Surat yang ditandatangani Direktur Eksekutif Nasional Walhi, Berry Nahdian Furqon, menyatakan, pemberian kategori tidak melakukan pencemaran (dan taat aturan) bagi perusahaan-perusahaan yang telah mengakibatkan kerusakan lingkungan skala luas adalah telah bertentangan dengan tujuan program Proper itu sendiri.

"Proper itu sejatinya untuk mendorong komitmen pelestarian lingkungan hidup, meningkatkan penaatan perusahaan dalam pengelolaan lingkungan hidup," katanya dalam surat yang dikirim ke semua media massa nasional tersebut.

KLH sebagai salah satu institusi negara, menurut Berry, seharusnya tetap konsisten dengan misi mencegah kerusakan lingkungan dan bukan menjadi alat cuci tangan perusahaan perusak lingkungan hidup.

Aspirasi yang sama juga disampaikan Koordinator Jaringan Advokasi Tambang (Jatam), Siti Maimunah, terutama terkait pemberian predikat Biru kepada PT Freeport Indonesia. Siti menyatakan heran dengan keputusan pemerintah karena perusahaan raksasa asal Amerika Serikat yang bergerak di sektor tambang mineral tersebut setiap hari membuang 220.000 ton limbah produksi (tailing) ke Sungai Ajkwa, dan menjadikan sungai tersebut sebagai saluran tailing menuju laut.

KLH Tanggung Jawab
Berkaitan dengan itu, Wakil Ketua Tim Teknis Proper, Gempur Adnan, menjelaskan, dalam hal pembuangan tailing ke sungai, PT Freeport tidak bersalah karena sudah sesuai dengan kajian analisis mengenai dampak lingkungan tahun 1997. Selain itu, tambahnya, dari lima parameter baku mutu air, hanya satu parameter yang melebihi baku mutu, yakni total suspended solid.

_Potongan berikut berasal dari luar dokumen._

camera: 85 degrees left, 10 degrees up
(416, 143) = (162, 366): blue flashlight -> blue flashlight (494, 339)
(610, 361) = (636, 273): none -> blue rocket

Sementara itu, Menteri Negara Lingkungan Hidup Rachmat Witoelar menegaskan, hasil Proper bisa dipertanggungjawabkan, karena setiap penilaiannya sudah cukup jelas. Rachmat mempersilahkan pihak-pihak yang mempertanyakan hasil Proper itu untuk datang ke kantornya.

Rachmat meminta Walhi dan Jatam tidak mengaitkan penilaian dari pihaknya dengan hal-hal yang bersifat politis. Kementeriannya, sambung dia, akan terus mengawasi setiap perusahaan dengan harapan bakal terus membaik. "Standar itu kita somasi. Setelah itu ada peringatan keras, sampai kita bawa ke pengadilan," ujarnya.

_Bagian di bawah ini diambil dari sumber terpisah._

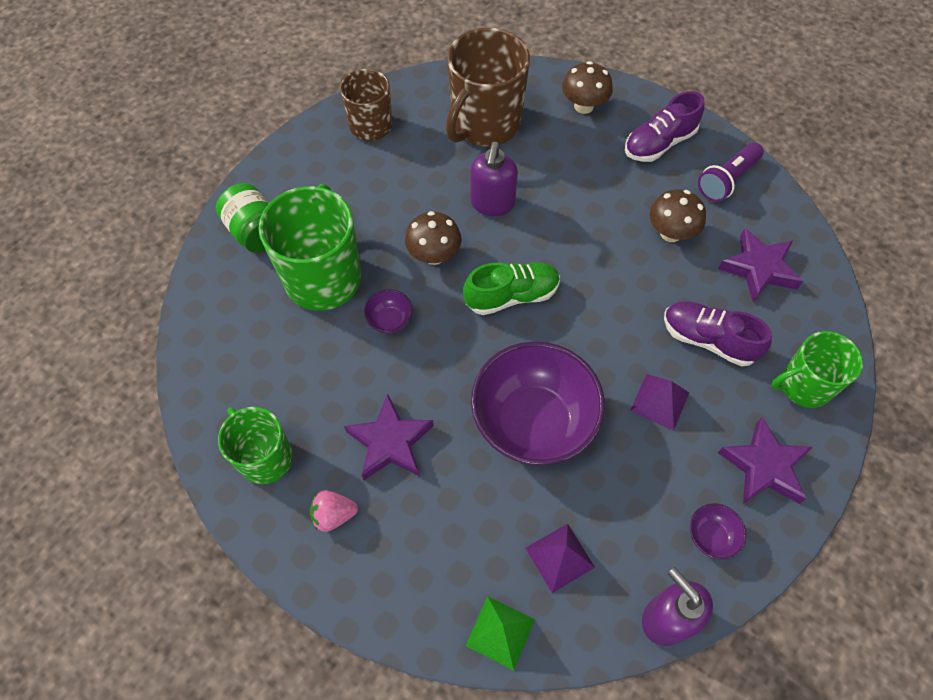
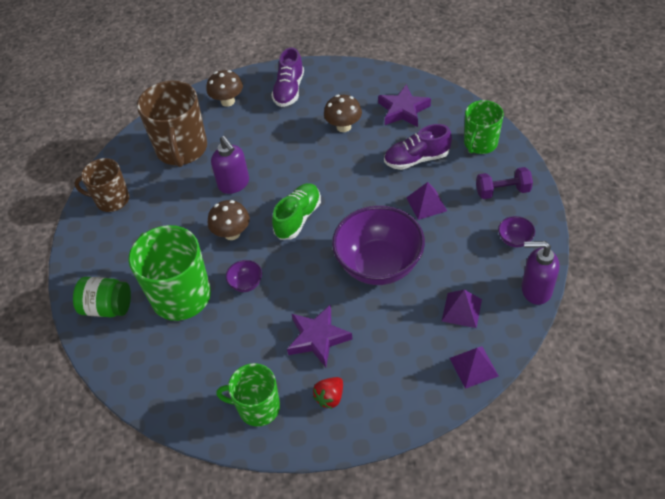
camera: 40 degrees left, 10 degrees down
(334, 515) = (330, 397): pink strawberry -> red strawberry
(500, 632) = (473, 367): green pyramid -> purple pyramid
(727, 180) = (342, 82): purple flashlight -> none
(764, 466) = (502, 191): purple star -> purple dumbbell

Namun, Rachmat mengaku, masih menyangsikan perusahaan yang performanya tidak ramah terhadap lingkungan bisa dijerat dengan hukuman yang setimpal. Penyebabnya, tidak semua aparat penegak hukum sudah mendapatkan pelatihan untuk menyamakan persepsi soal perusakan lingkungan.
Hasil temuan Walhi menunjukkan, PT Semen Gresik dan pabrik Tuban, Jawa Timur, mendapat peringkat Hijau, padahal mengakibatkan kekeringan, polusi debu, serta kerusakan kawasan pesisir laut sebagai dampak dari operasi dan pelabuhan.

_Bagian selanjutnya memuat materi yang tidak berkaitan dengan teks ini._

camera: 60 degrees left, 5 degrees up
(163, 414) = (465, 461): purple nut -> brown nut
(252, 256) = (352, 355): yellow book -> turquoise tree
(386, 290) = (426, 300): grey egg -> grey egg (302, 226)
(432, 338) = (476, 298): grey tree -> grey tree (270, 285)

PT Toba Pulp Lestari mendapat peringkat Hijau, padahal merusak sekitar 3.100 hektare hutan kemenyan milik masyarakat Pollung di Kabupaten Humbang Hasundutan (Humbahas), di Sumatera Utara, sehingga rata dengan tanah. Pohon-pohon kemenyan (Batak Toba: haminjon; Latin: Astyrax benzoin) ini telah memberikan mata pencaharian bagi ratusan petani kemenyan selama berpuluh-puluh, bahkan beratus-ratus tahun

PT Newmont Nusa Tenggara (NTB) memperoleh peringkat Hijau, padahal telah terjadi penurunan kualitas air laut akibat pembuangan tailing ke laut. Dampak nyatanya adalah jumlah dan jenis tangkapan ikan nelayan menurun.
Berry juga menyoroti peringkat Biru yang diberikan kepada PT Arutmin Indonesia. Menurutnya, kualitas air pada kegiatan penambangan batubara PT Arutmin tidak memenuhi persyaratan baku mutu air. Kegiatan reklamasi dan revegetasi yang dilakukan oleh PT Arutmin juga tidak dilakukan dengan baik.
Walhi juga memrotes pemberian peringkat Biru kepada PT Lapindo Brantas. Pasalnya, semburan lumpur yang jelas-jelas telah merusak lingkungan di daerah Porong, Jawa Timur, adalah karena aktivitas pemboran Lapindo Brantas Inc.

PT Kideco Jaya Agung, perusahaan batu bara di Kaltim, mendapat peringkat Biru minus, padahal telah meningkatkan produksi tanpa didukung dokumen analisis mengenai dampak lingkungan (Amdal) baru. Kualitas air pada kegiatan penambangan batu bara tidak memenuhi persyaratan baku mutu air, sehingga Sungai Kendilo tercemar, dan masyarakat di sekitarnya harus pindah.

PT Kaltim Prima Coal (KPC) mendapat peringkat Biru, padahal KPC melakukan pencemaran air dari pembuatan jalan penghubung dan jalan tambang yang mengakibatkan limpahan air permukaan oleh hujan menjadi lebih besar dan membawa material hasil erosi. Masyarakat tak bisa memanfaatkan air Sungai Sengata untuk minum dan memasak. Pencemaran air ini juga dirasakan petambak ikan.